John 18:28-32
John 18:28 Then they led Jesus from Caiaphas to the governor’s headquarters. It was early morning. They did not enter the headquarters themselves; otherwise they would be defiled and unable to eat the Passover.
John 18:29 So Pilate exited to them and said, “What charge are you presenting against this man?”
John 18:30 They answered him, “If this man weren’t a criminal, we wouldn’t have handed him over to you.”
John 18:31 Pilate told them, “You take him and judge him according to your law.” “It’s not legal for us to put anyone to death,” the Jews declared.
John 18:32 They said this so that Jesus’s words might be fulfilled indicating what kind of death he was going to die.
Jesus was marked for death, but not just any death. He knew himself that he was destined for death on the cross. It was a cruel and public spectacle of a death. But he was going to face it for our redemption.
bought with a Roman cross
Paul’s words in Galatians 3:13–14 strike at the heart of the crisis facing the Gentile believers. They were being pressured to adopt a false gospel—a message insisting that God’s favor required becoming Jewish, taking on the Mosaic Law, and embracing the identity markers of Israel. This teaching implied that Christ’s work was insufficient unless supplemented by human effort and cultural conformity.
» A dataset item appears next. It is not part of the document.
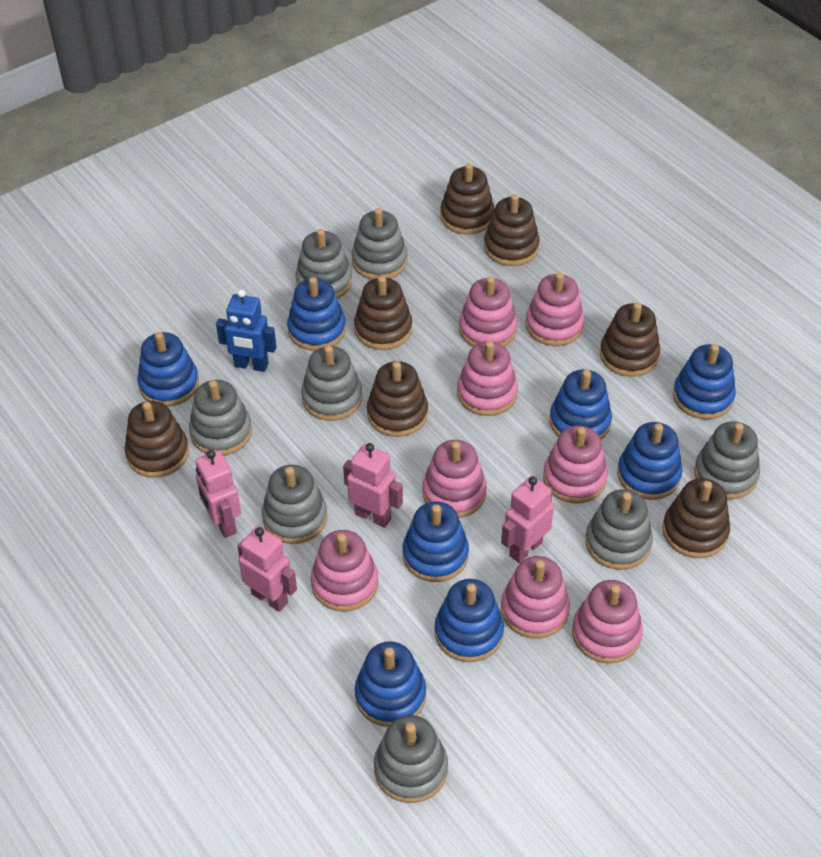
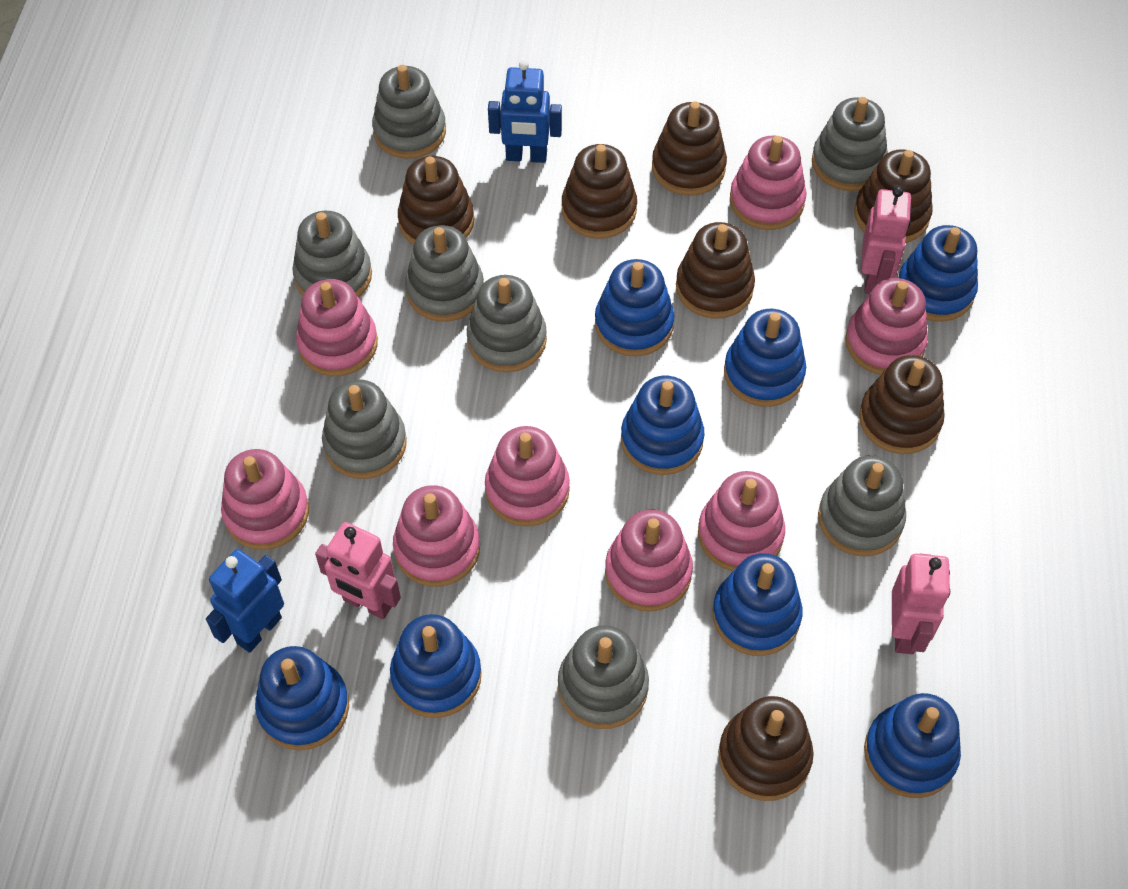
blue robot: 1 -> 2
pink robot: 4 -> 3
Paul responds by taking them straight to the cross.
He reminds them that Christ redeemed humanity from the curse of the Law by becoming a curse in their place. The quotation from Deuteronomy—“Cursed is everyone who hangs on a tree”—is not incidental. It highlights the shocking means God chose to accomplish redemption: a Roman cross, a symbol of shame, foreign domination, and public humiliation. Yet that very instrument of death became the doorway to life. The cross did not reinforce ethnic boundaries; it shattered them. It opened the blessing of Abraham to all nations, fulfilling God’s ancient promise that Abraham’s family would become a blessing to the world.
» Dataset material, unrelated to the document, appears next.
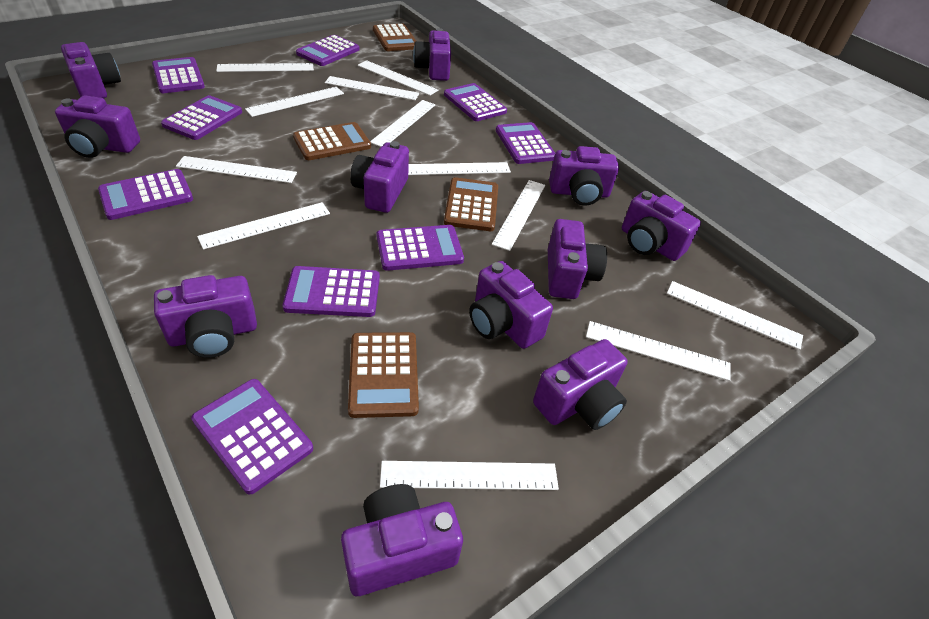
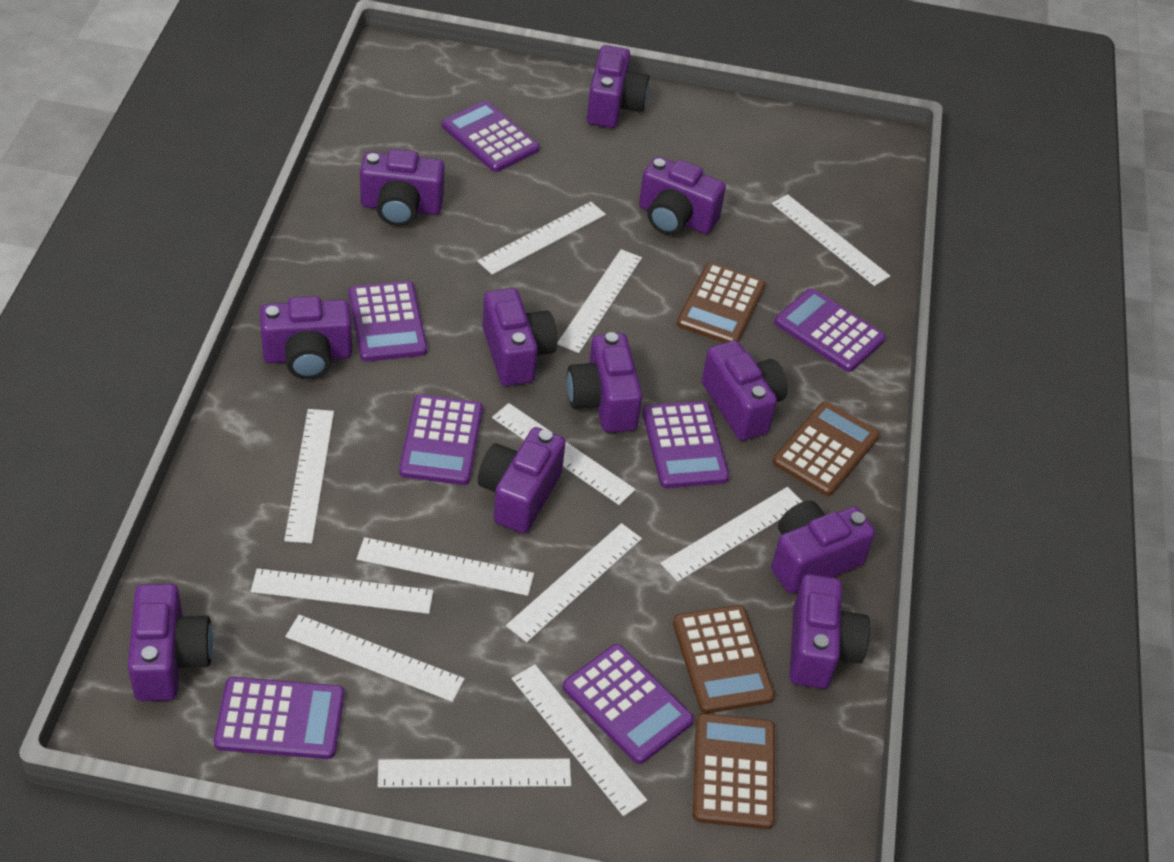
purple calculator: 9 -> 7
Paul’s argument is simple and profound. If salvation required becoming Jewish, then the cross would be unnecessary. But the cross stands at the center of God’s plan, and its purpose was to bring Gentiles fully into the family of Abraham—not by law, but by faith. The blessing promised to Abraham was never limited to one ethnicity. It was always aimed outward, always intended to embrace the nations. Through Christ’s sacrificial death, Gentiles receive the same inheritance, the same covenant blessing, and the same Spirit promised long ago.
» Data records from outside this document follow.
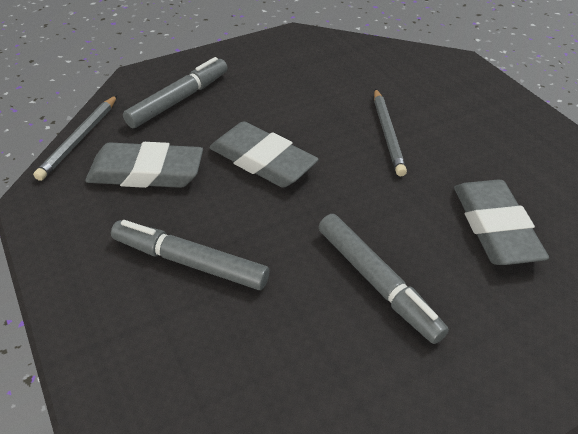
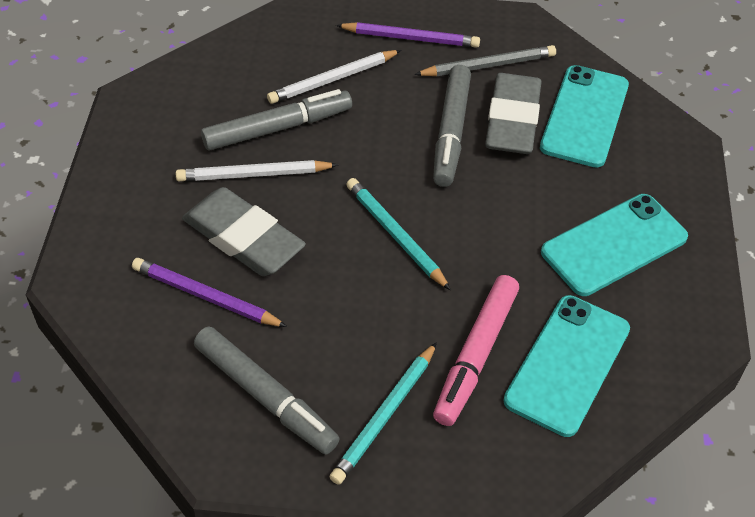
grey eraser: 3 -> 2
grey pencil: 2 -> 1
pink marker: 0 -> 1
purple pencil: 0 -> 2
turquoise pencil: 0 -> 2
turquoise phone: 0 -> 3
white pencil: 0 -> 2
The Spirit’s presence is the final proof. The Gentile believers had already received the Spirit through faith, not through law. Their experience confirmed Paul’s message: God had acted decisively through Christ, and the cross—not circumcision, not Torah observance—was the means of redemption. The Spirit was the seal of that redemption, the living evidence that God’s promise had reached them.
This passage continues to speak with clarity today. It reminds believers that salvation is God’s work from beginning to end, accomplished through Christ’s self‑giving love. It warns against any teaching that adds human requirements to divine grace. And it celebrates the wide embrace of God’s promise, extended to all peoples through the crucified and risen Lord.
Lord, thank you for our redemption bought with a Roman cross.